Sam Braun, très admiratif de Madame Chombart de Lawe qui a très jeune endossé de grandes responsabilités de résistante, précise que vivre dans des sociétés civilisées, c’est aussi refuser le faire justice dont il est question. Il propose que des cours à tous niveaux informent les jeunes des processus de déshumanisation. Pourtant il évoque le travail du pardon, avec beaucoup de grâce et de discernement, qui reste selon lui, un travail de libération de soi-même.
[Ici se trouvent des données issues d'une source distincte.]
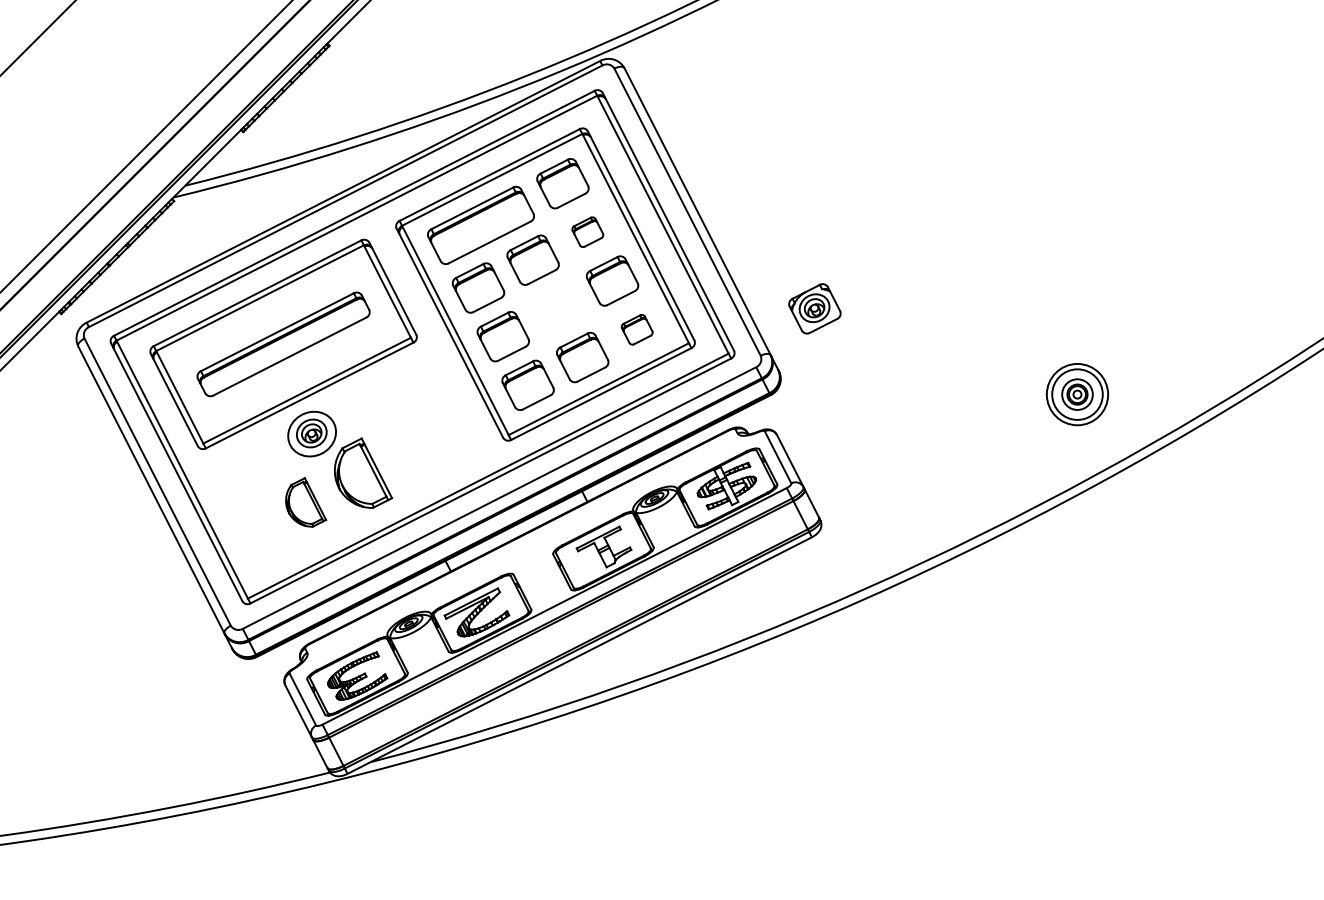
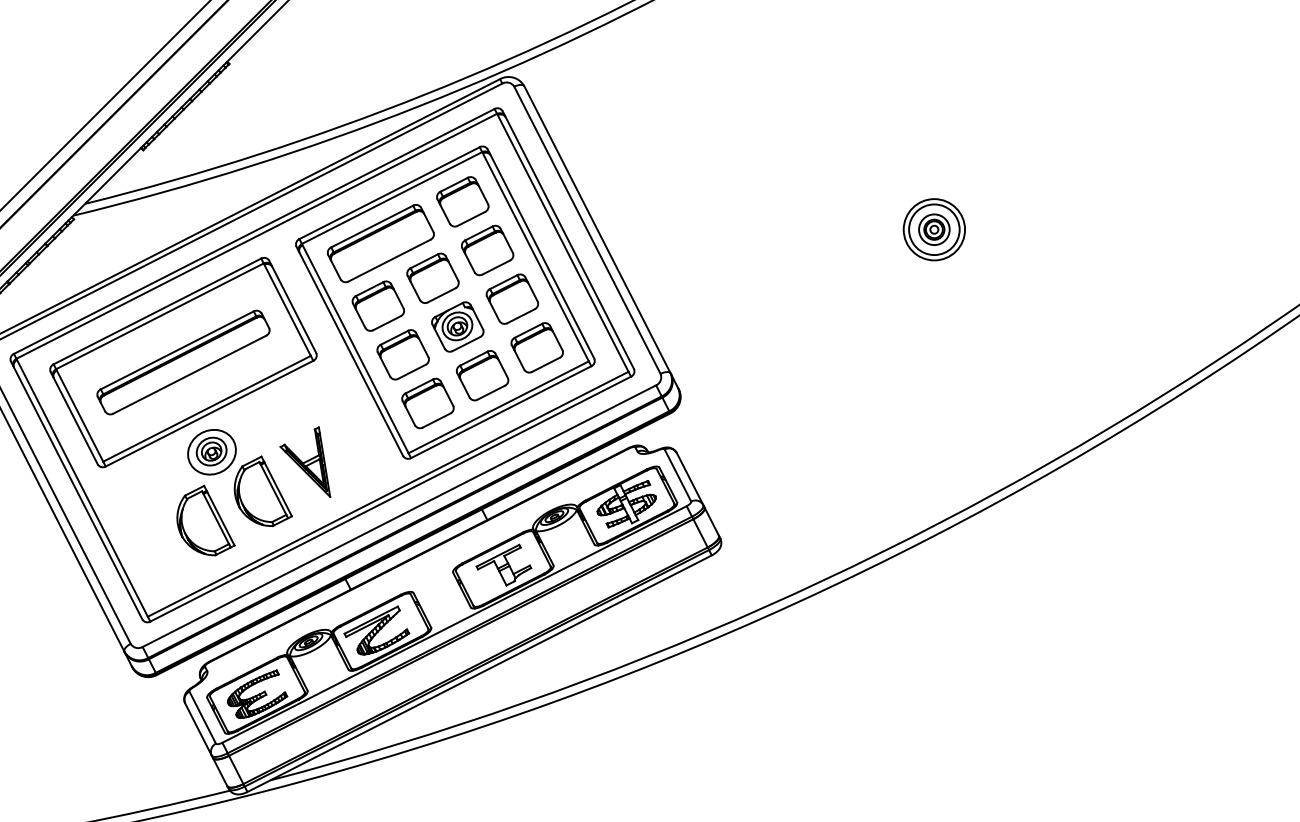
part: (587, 231) -> (487, 249), size x1.67
part: (814, 308) -> (457, 326), moved
part: (636, 329) -> (536, 347), size x1.67
part: (1077, 394) -> (934, 229), moved
part: (405, 443) -> (305, 461), added
part: (305, 502) -> (205, 520), size x1.43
Yves Le Maner rappelle toutefois qu’un cadre juridique a permis de juger et punir certains dirigeants ou gardiens des camps. Il souligne que la mise en place du Tribunal militaire de Nuremberg avait pour vocation de rendre justice des crimes nazis dans la volonté d’une paix durable. Il semble ici que le "rendre justice" comme aussi le "faire justice" prenne une tonalité différente, plus institutionnelle là où l'expression semblait d'abord susciter l'affectivité.
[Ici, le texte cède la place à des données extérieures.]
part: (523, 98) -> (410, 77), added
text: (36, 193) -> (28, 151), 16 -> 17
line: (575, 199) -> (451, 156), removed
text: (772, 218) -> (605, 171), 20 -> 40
C’est sur la persistance de l’émotion, de la souffrance que Daniel Simon organise son analyse pour évoquer le désenchantement du monde avec Cayrol, Adorno, Celan, Beckett, Kiefer, Cage et bien d’autres témoins littéraires et historiques qui contribuèrent à l’élaboration de cette mémoire collective à jamais en travail.
Cathy Leblanc souligne le sens impossible de l’expression faire justice dans le cas des camps nazis et préconise un soigneux travail d’enseignement visant à rappeler ce qui constitue l’humain et comprendre que la beauté de l’action peut constituer le rempart inébranlable contre la barbarie.
Beaucoup de questions s’élèvent du public : Yves Lescure propose une différentiation entre le pardon personnel et le pardon de l’histoire. Notons que Monsieur Lescure est militaire en retraite : nul surprise qu’il s’interroge sur l’histoire. Jeanine Grassin s’interroge sur la manière dont il convient de prendre en compte les enfants du nazisme. Un témoin déporté fait le récit du crime qu’il a été involontairement obligé de commettre alors qu’il devait brûler les corps : on ne fera pas justice de cette question ouverte à jamais par l’humanité et contre elle-même.